Not-So-Secret Dirty Little Project Management Secret

November 15th, 2004 by Hal

In today's Wall Street Journal (WSJ) technology columnist Lee Gomes claims that we won't be seeing another tech investment boom for at least five years. He offers the following as explanation:

"One of the not-so-secret Dirty Little Secrets of the tech world is that no one knows how to make this stuff work. When Hewlett-Packard, which is in the business of telling other companies how to make this stuff work, turned in a disappointing quarter in August, it placed much of the blame on a badly flubbed in-house effort to computerize its own operations."

Lee Gomes, When Pundits Predict Tech's Future, 11-15-04

How can this be? Lee Gomes has it part right. But it's not tech know-how that is the problem. As Larry Bossidy has said it comes down to execution. Not execution of the technology issues; it comes down to the way we do projects.

Competitiveness today depends on doing projects well, both those projects for customers and the internal projects that launch new products and add capability. When will we wake up?

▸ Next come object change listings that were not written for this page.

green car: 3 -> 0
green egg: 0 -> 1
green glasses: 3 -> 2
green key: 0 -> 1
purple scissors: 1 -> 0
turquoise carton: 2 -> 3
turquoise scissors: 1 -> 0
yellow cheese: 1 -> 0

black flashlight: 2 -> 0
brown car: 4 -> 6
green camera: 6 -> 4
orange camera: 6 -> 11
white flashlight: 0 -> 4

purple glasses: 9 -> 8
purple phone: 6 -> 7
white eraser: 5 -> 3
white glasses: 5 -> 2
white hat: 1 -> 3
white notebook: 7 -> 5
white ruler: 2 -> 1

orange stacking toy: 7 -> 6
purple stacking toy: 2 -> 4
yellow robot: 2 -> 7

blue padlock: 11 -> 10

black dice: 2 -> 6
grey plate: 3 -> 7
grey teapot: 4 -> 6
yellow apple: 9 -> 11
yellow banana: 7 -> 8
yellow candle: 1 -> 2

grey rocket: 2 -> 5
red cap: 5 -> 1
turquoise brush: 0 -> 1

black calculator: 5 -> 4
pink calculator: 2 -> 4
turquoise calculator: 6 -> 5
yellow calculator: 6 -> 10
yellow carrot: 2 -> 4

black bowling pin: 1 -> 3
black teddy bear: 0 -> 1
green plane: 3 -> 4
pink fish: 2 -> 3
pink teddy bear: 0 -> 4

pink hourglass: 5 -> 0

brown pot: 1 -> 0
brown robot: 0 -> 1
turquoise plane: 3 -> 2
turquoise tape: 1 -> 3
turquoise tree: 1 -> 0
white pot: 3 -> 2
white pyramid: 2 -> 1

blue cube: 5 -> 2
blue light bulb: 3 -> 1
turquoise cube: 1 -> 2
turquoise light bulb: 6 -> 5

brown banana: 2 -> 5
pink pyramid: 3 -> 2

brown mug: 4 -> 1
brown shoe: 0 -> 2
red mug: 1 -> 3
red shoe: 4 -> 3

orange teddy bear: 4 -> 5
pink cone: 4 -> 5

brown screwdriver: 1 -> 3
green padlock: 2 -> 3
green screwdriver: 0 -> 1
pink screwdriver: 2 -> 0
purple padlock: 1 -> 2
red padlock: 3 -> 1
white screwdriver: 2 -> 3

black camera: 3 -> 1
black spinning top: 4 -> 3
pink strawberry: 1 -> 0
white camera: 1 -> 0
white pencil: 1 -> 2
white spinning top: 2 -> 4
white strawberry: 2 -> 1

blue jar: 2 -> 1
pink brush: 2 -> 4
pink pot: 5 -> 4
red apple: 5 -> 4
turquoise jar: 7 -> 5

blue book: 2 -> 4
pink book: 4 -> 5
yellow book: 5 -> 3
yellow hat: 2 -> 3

We are in the project age. The information age and the continuing stream of new innovations only amplifies the requirement of doing projects well.

Sure there's a not-so-secret Dirty Little Secret. In spite of the best efforts of well-intentioned professionals we get one project disappointment after another. Accepted wisdom and current practice of project management is to blame. It's time to abandon obsolete project management theory and practice embracing agile, eXtreme, and lean project delivery in its place.